Apo “bazı gazeteciler”le avukatları vasıtası ile görüşünce kopyacı Hükümet de “bazı gazeteciler” ile görüşmeye başladı. Apo 15 Ağustos’ta “yol haritası” ilan etmeye kalkınca Hükümet ondan önce “yol haritası” ilan etmeye kalktı.
Meydan boş kalınca da Apo ve bazı entel Kürtler “barışmak” için Kafdağı’nı istemeye başladılar.
“Yetkililer, İran’ın nükleer programını denetime açacağını umduklarının ancak ülkenin dünyanın geri kalanıyla olan ekonomik bağlarını kesmek için planlar yaptıklarının altını çiziyor.”
“Tahran’ın geçen hafta gizlice ikinci bir nükleer yakıt tesisi geliştirdiğinin ortaya çıkmasının ardından, Obama yönetimi ve Batılı müttefikleri İran’ın enerji, ulaştırma ve mali sektörlerini kısıtlamanın yeni yollarını arıyor.”
“İslam Cumhuriyeti Şahap-3 füzeleri için test atışı yaptı. Füzelerin menzili İsrail’i ve Körfez’deki ABD üslerini vurmaya yetiyor.”
* * *
Sanırım, AKP yönetimi altında Türkiye’nin dünyada hangi yöne meylettiğine Batı’nın İran ile ilgili kararları ışık tutacak.
Ben Ahmet Davutoğlu’nun geliştirdiği “oynak merkezli dış politikayı” dikkatle izliyor ama yine de Türk dış politikasının bir merkeze çıpalanması gerektiğini düşünüyorum.

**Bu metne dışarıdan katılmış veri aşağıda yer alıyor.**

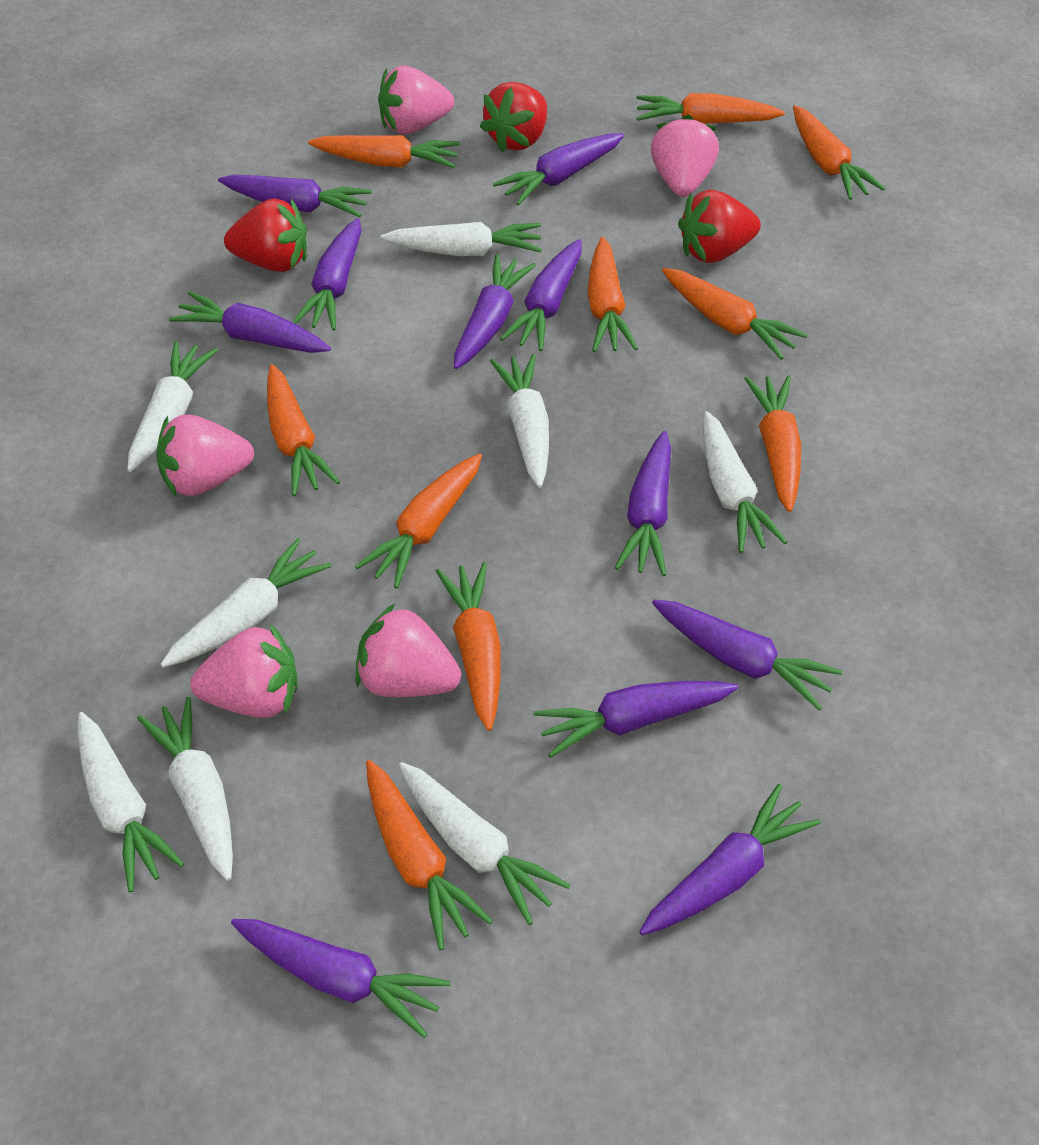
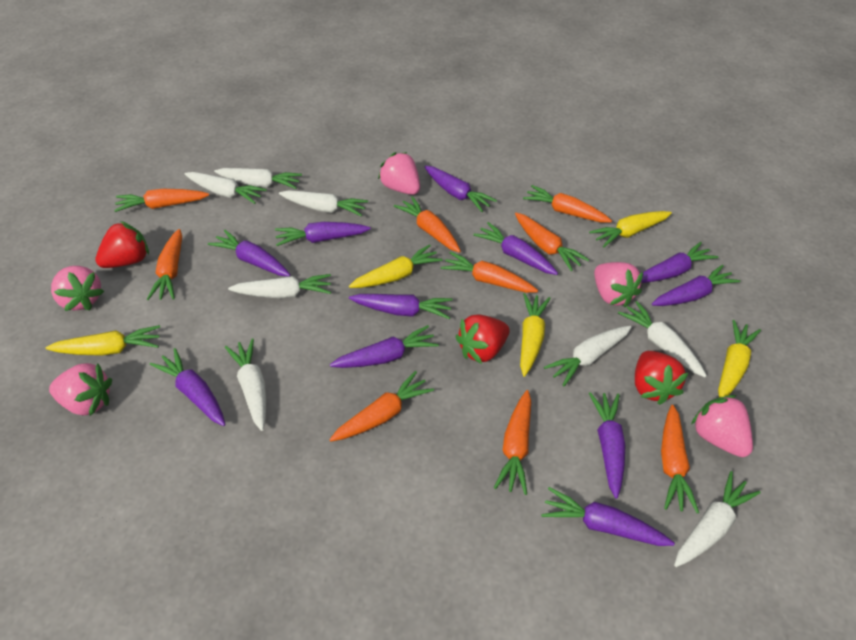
orange carrot: 10 -> 9
yellow carrot: 0 -> 5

Kimileri Davutoğlu politikalarının çoktan ABD’ye endekslendiğini, ABD çıpası etrafında da Ortadoğu’da dolaştığını iddia ediyor. Onlara göre Obama Başkan olduktan sonra Davutoğlu’nun ABD ziyereti sırasında sarf ettiği, “Obama ile Türkiye’nin dış politika tercihleri ve öncelikleri tamamen örtüşmektedir” sözü bir dönüm noktasını oluşturmaktadır. Bu görüşte olanlar Davutoğlu’nun bu seyahatten sonra Dışişleri Bakanı olduğunu düşünüyorlar.

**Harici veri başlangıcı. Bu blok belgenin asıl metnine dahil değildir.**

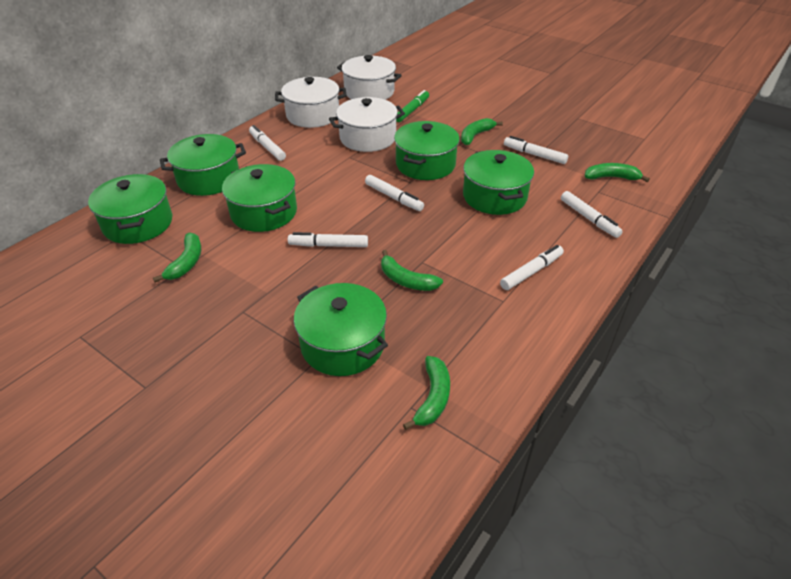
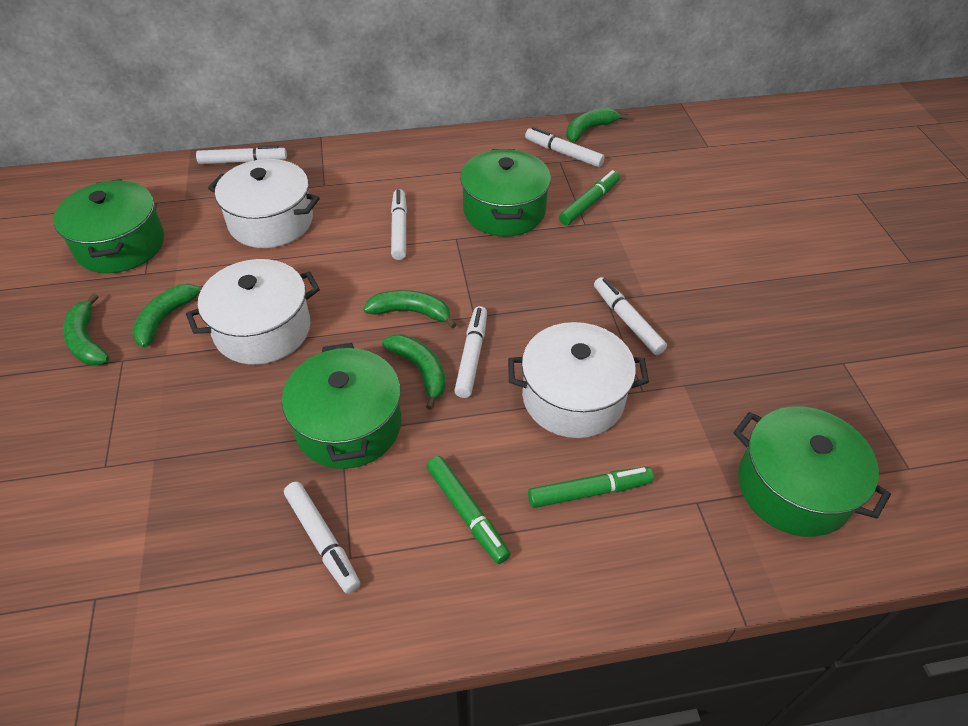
green marker: 1 -> 3
green pot: 6 -> 4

Bazıları ise çıpanın Ortadoğu’ya bağlandığını, Türkiye’nin burnu Ortadoğu’ya demir atmış bir kayık gibi AB ve ABD sularında dolandığını söylüyor.
* * *
Ben ilk günden beri söylüyorum. Ortada “Kürt açılımı” falan yok. Hatta “demokratik açılım”, “Milli Birlik Projesi” falan da yok.
Olsa olsa bir “Kuzey Irak açılımı” vardı. Ama ABD dönüşü görüyoruz ki, Başbakan bu açılımdan da umudunu büyük çapta kesmiş. Herhalde, PKK’nın susturulması konusunda topu Türkiye ve ABD birbirinin üzerine attıktan sonra Başbakan pes etmiş.

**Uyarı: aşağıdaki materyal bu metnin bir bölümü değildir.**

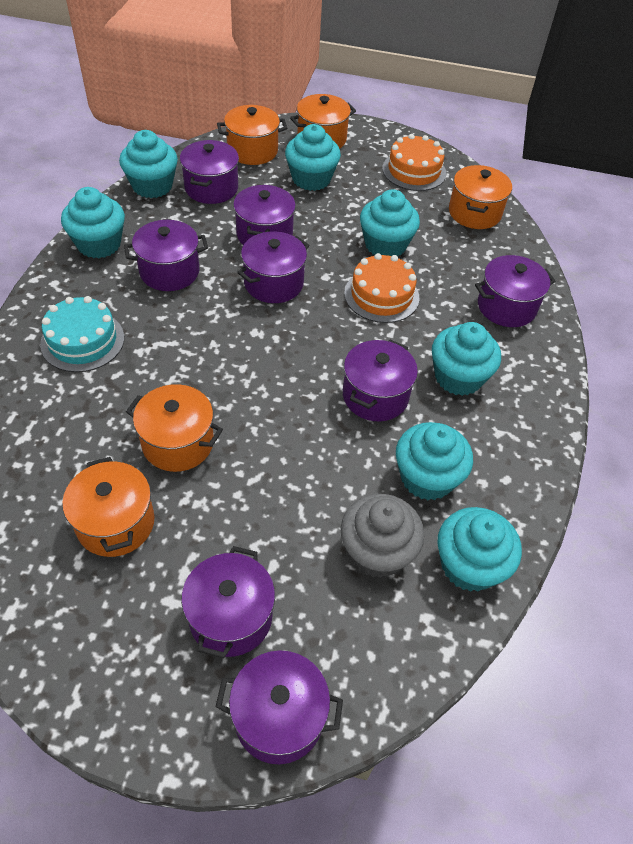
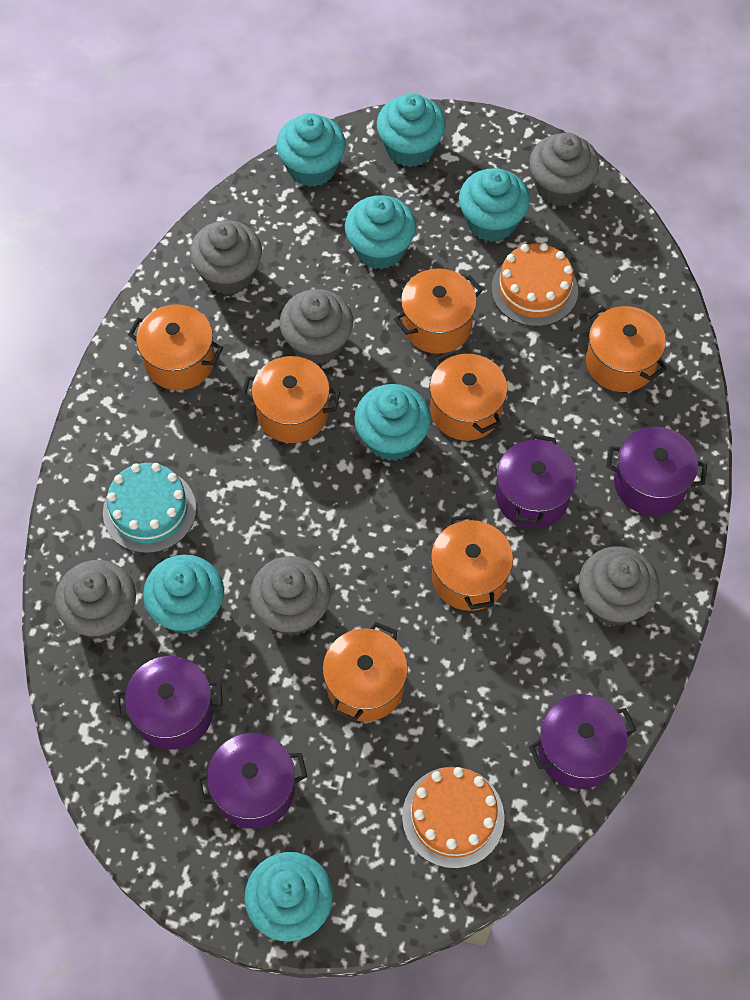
grey cupcake: 1 -> 6
orange pot: 5 -> 7
purple pot: 8 -> 5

Zaten ortada hiçbir açılım yoktu. Zira başta Başbakan olmak üzere hükümette herhangi bir açılım için ne bir satırlık hazırlık, ne de bir yudum cesaret var.
Bu meseleyi çözmek için mangal gibi yürek gerektiğini, Özal’ın bile bu yüreğe sahip olamadığını yazmıştım. Galiba tarih tekerrür ediyor.
“Alavere dalavere, Kürt Memet nöbete” düzeni değişmiyor!
* * *
Başbakan Recep Tayyip Erdoğan, ABD dönüşü konuşmuş:
“Kızı sen isteyeceksin” dediklerinde kız istemenin deveye hendek atlatmaktan zor olduğunu fark etmiş, çeneme o kadar güvenmeme rağmen “ya... Allah’ın emri, Peygamber’in kavliyle... ile başlayan cümleyi doğru dürüst kuramazsam...” diye günlerce dertlere düşmüş, sonunda Deniz’e “Kızı istemek yerine kaçırsak mı...”diye teklifte bulunmuştum. Hali ile Deniz teklifi yememişti. Kız istemenin zorluğunu sizinle paylaşmıştım. (19.07.09)
* * *
Neyse ki, ben 19 Temmuz’da kızı isterken cümleyi üç denemede bitiremeyince kızın babası anlayışlı çıktı, “Boşuna ıkınmayın, ben ne demek istediğinizi anladım!” diyen gözlerle bana baktı ve “Verdim kızı!” dedi de kızı isteme faslını hayırlı bir sonuca bağladım.
Ancak, her daim vesvese ile yaşayan ruhum üç gün sonra bu sefer “Kızı verdiler ama ya sonradan vazgeçerlerse!” diye haykırarak kendisine telaş edecek yeni bir konu buldu. Bu sefer Neriman’ın başının etini yemeye başladım. “Şu nikâhı bir an evvel kıyalım da ne olacaksa olsun!” Neriman her ne kadar “Neden vazgeçsinler ki!” diyerek beni yıldırmaya çalışsa da ben direndim. Sonunda da “Belki bu sefer başka vesvese edecek bir konu bulamaz” diye düşünerek nikâhı bir an evvel kıydırmaya herkes razı oldu.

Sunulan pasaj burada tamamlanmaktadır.